There's still a part of me that really wants to watch though...
So... I suppose the most apt words to describe what I'm feeling now are.. "My heart aches, but I need to move on."
I'm such a freaking sentimental person. Zzz. Memories are my treasure... And my memories of hall life always brings a smile to my face. All the chaos and silliness and idiocy and WTF moments are.
Although I can't remember all of it, I definitely remember my feelings from that time. (Yes, my memory is just that sad...)
Sigh... A part of me really miss cheerleading a lot. But... It's not easy letting go. I've been trying, but it keeps coming back to haunt me every now and then. And yes, a part of me still regrets not paying that stupid hall fee...
But I suppose everything has its ups and downs. (I'm trying to be optimistic here.) Sigh...

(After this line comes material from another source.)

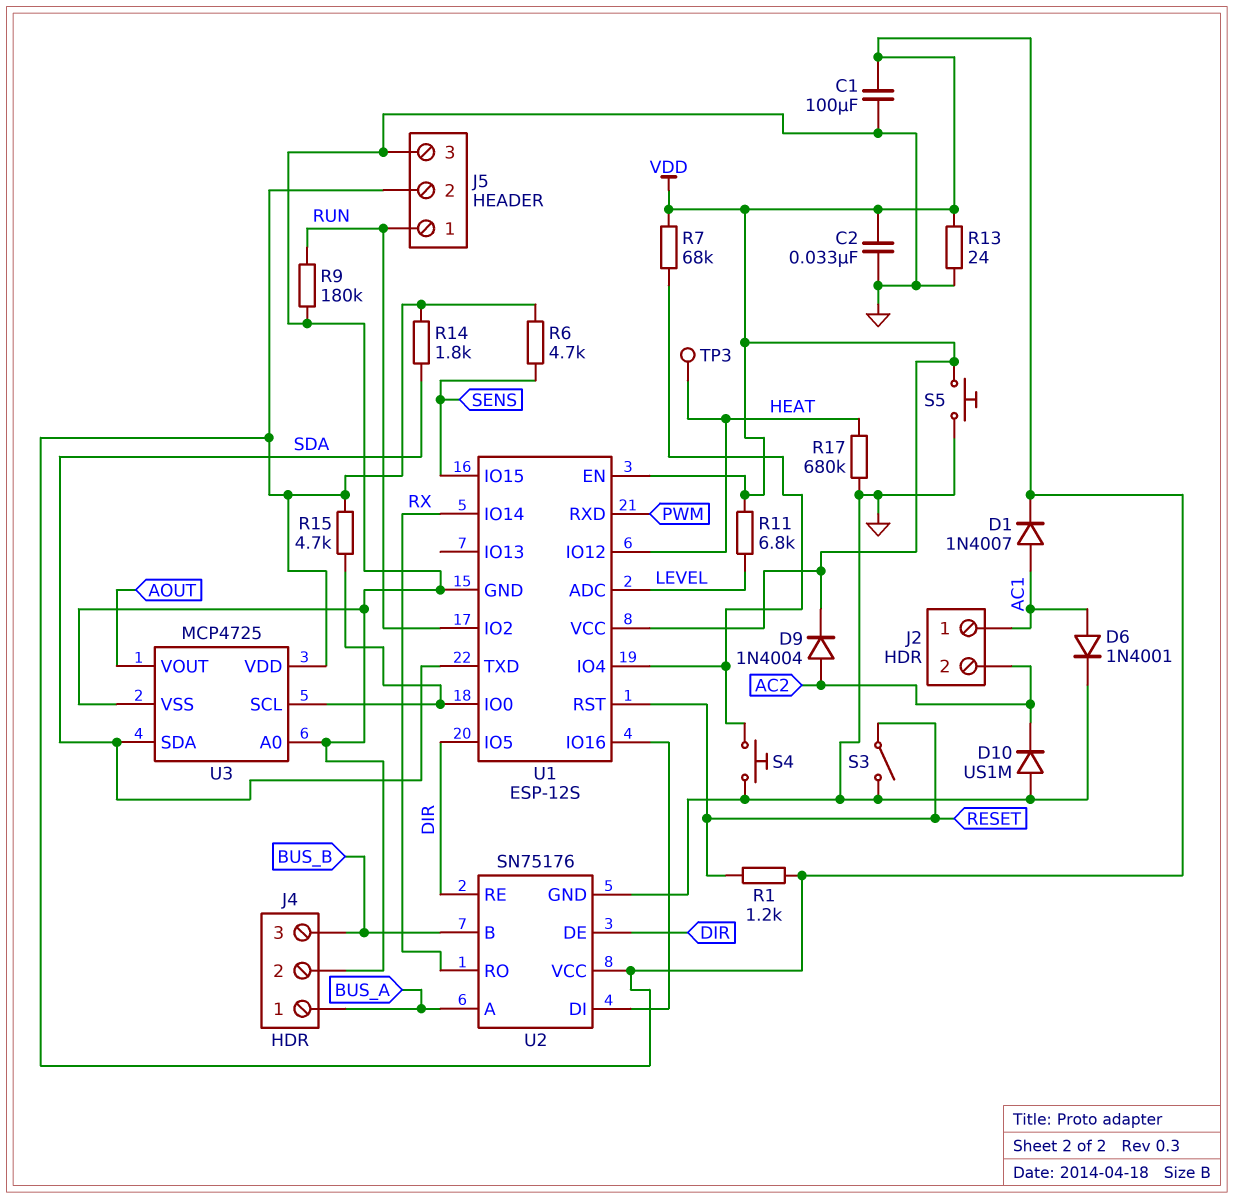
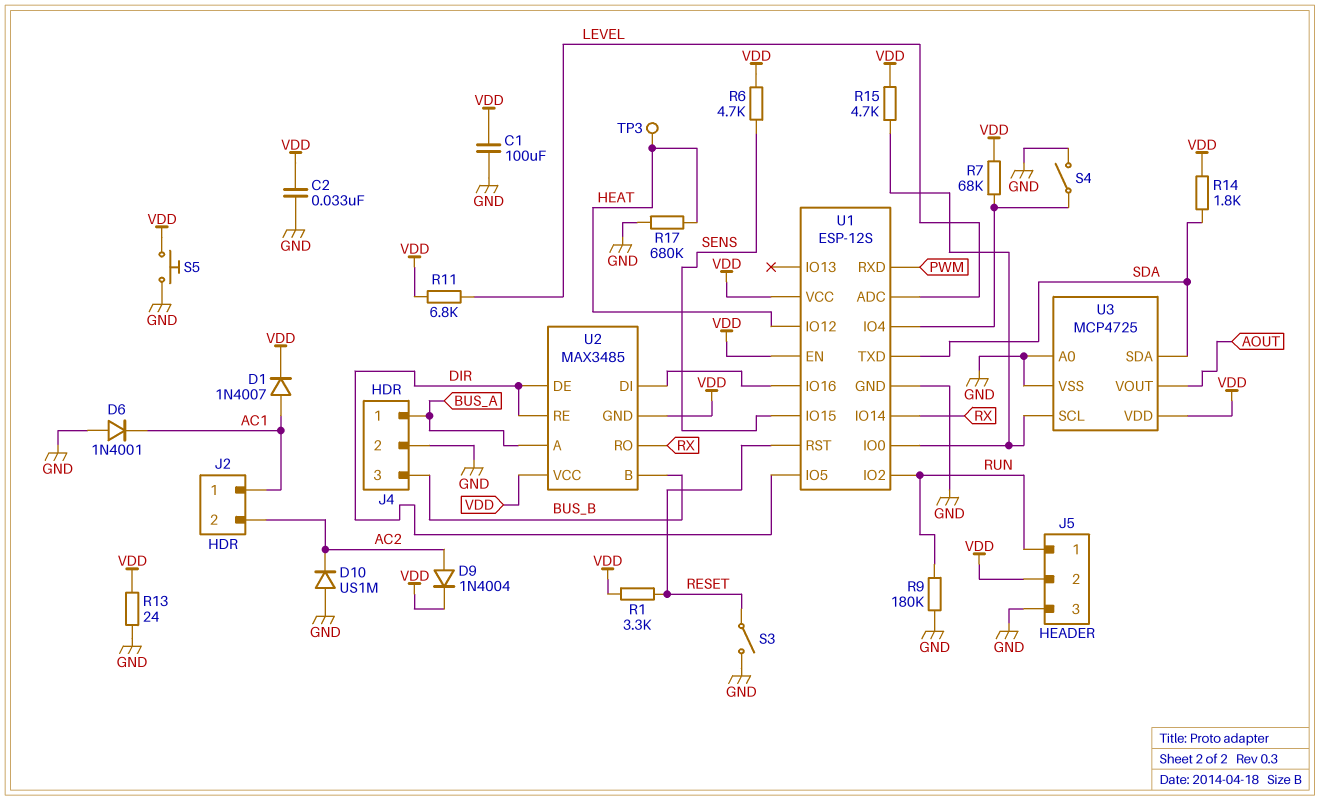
D6: diode 1N4001 (A AC1, K GND) -> diode 1N4001 (A GND, K AC1)
R1: 1.2k (RESET, VDD) -> 3.3k (RESET, VDD)
S4: button (GND, U1/IO4) -> switch (GND, U1/IO4)
U2: SN75176 -> MAX3485
U2 pin GND: GND -> VDD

Personally, I don't think I'm as optimistic as Kyoya makes me out to be... It's just that... HE'S TOO PESSIMISTIC. I have to counterbalance somehow... Hence, my life became a view of rainbows and sunshine. Yay. -_-
Ugh... Ok. Enough emo-ing about HO, or my inability to watch them... I need to focus on my studies... (Or so I keep telling myself...) Ugh. I have no idea how does Kyoya manages everything that he has like that.